Nesse sentido explicita João Claudio Franzoni Barbosa:
O absurdo da aplicação do art.170-A a toda e qualquer compensação é tão grande que merece ser melhor detalhado. Imagine-se uma situação em que o Governo Federal edite lei tributária flagrantemente inconstitucional e que, por isso, venha declarada como tal pelo STF. Seria ilógico fazer com que o contribuinte tivesse que aguardar o trânsito em julgado do seu processo para que pudesse compensar aquilo que, durante certo tempo, pagou indevidamente. O contribuinte seria obrigado a esperar por longos e penosos anos para que pudesse utilizar-se do instituto da compensação. Ao revés, a Fazenda Pública encontraria facilidades para fazer “caixa” frente aos seus interesses secundários, contrários, quase sempre, aos interesses da coletividade – primários. Lançaria mão de tributo inconstitucional, arrecadaria por diversos meses até que o STF declarasse a inconstitucionalidade ou o Senado Federal suspendesse a eficácia da norma.

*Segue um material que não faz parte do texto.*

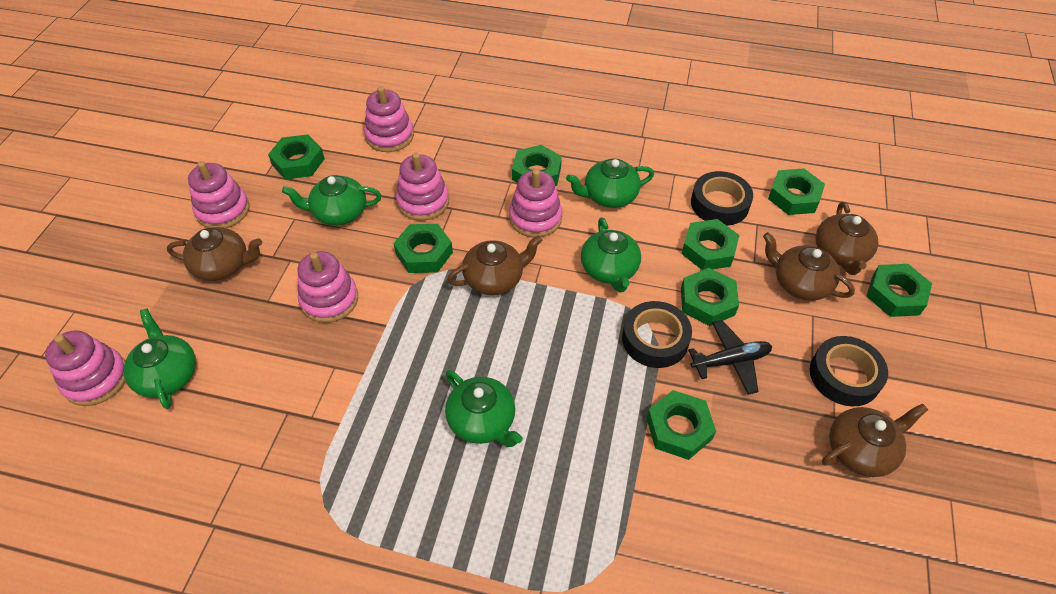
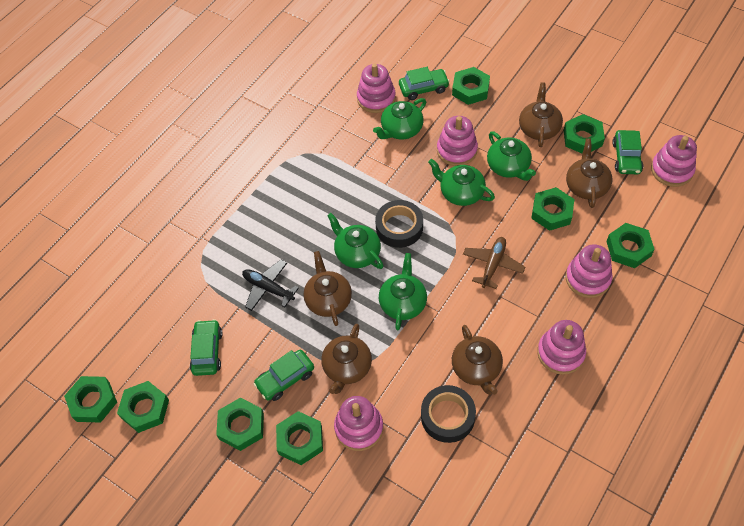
black tape: 3 -> 2
brown plane: 0 -> 1
green car: 0 -> 4

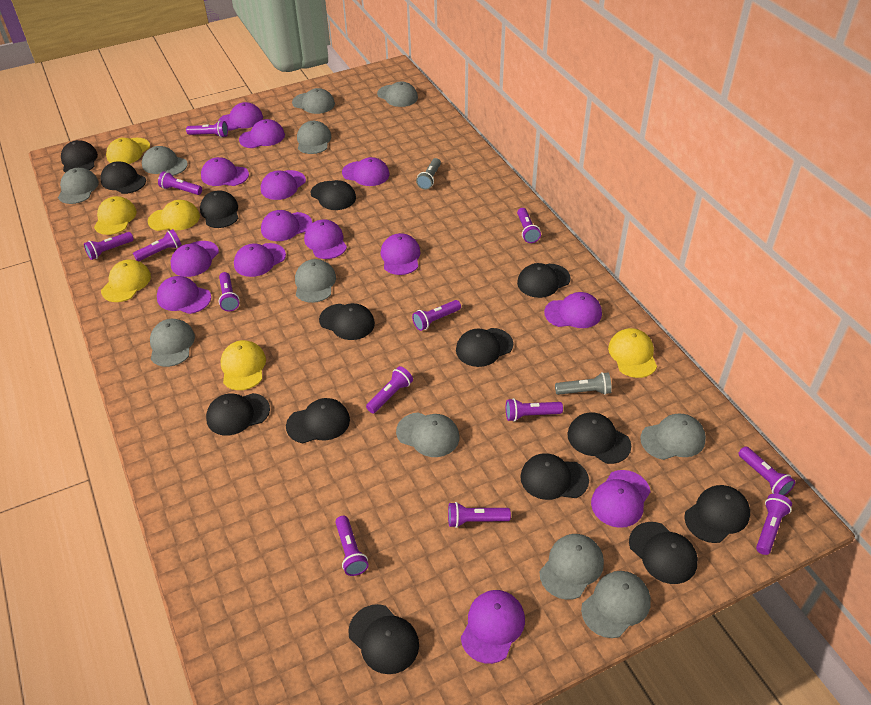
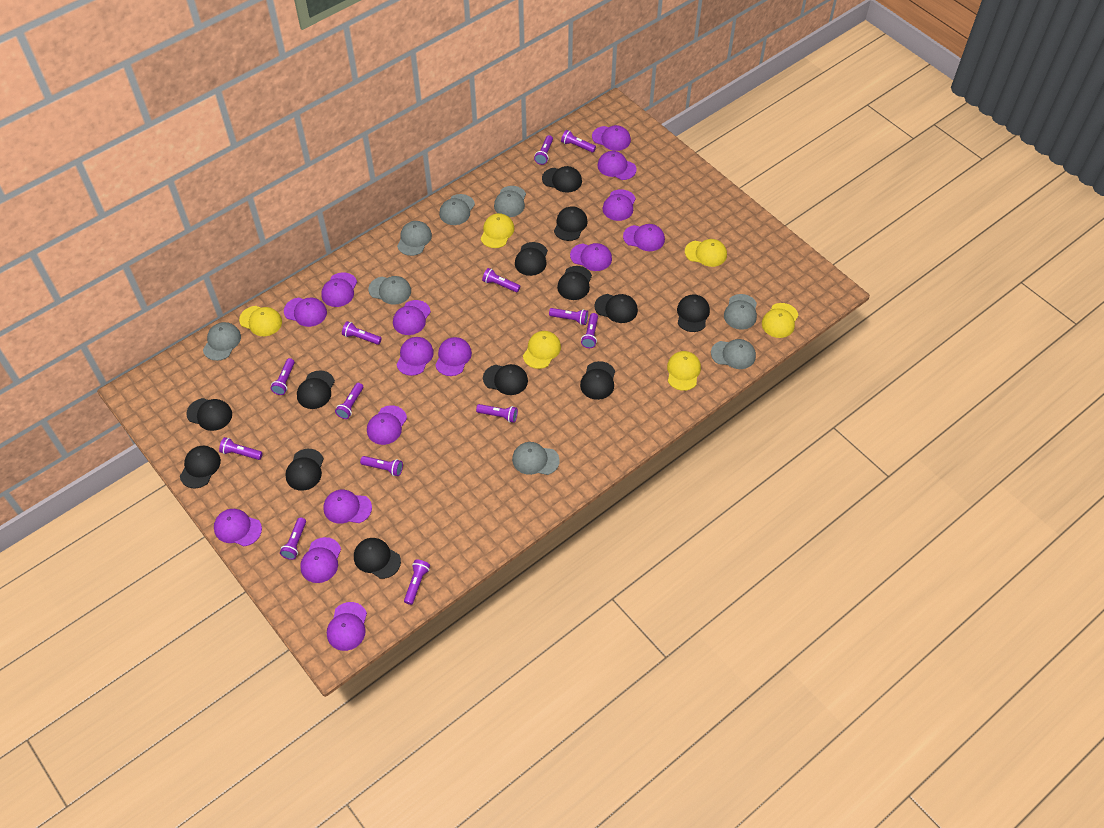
black cap: 14 -> 13
grey cap: 11 -> 8
grey flashlight: 2 -> 0
purple cap: 14 -> 15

O Contribuinte, ao perceber isso teria que ajuizar uma ação e aguardar longamente por uma decisão judicial definitiva para que pudesse ser ressarcido. Ou seja, os efeitos de uma lei completamente inconstitucional perdurariam por longo lapso temporal, gerando, no mínimo, um enriquecimento indevido por parte do Fisco.
Por tudo que fora exposto, percebe-se a grande impropriedade do Superior Tribunal de Justiça, que privilegia o Fisco em detrimento do já castigado Contribuinte brasileiro, vedando a este a utilização de verdadeiro direito subjetivo a autocompensação de tributos sabidamente indevidos, postergando o exercício de um direito já reconhecido em nome de uma falsa segurança jurídica.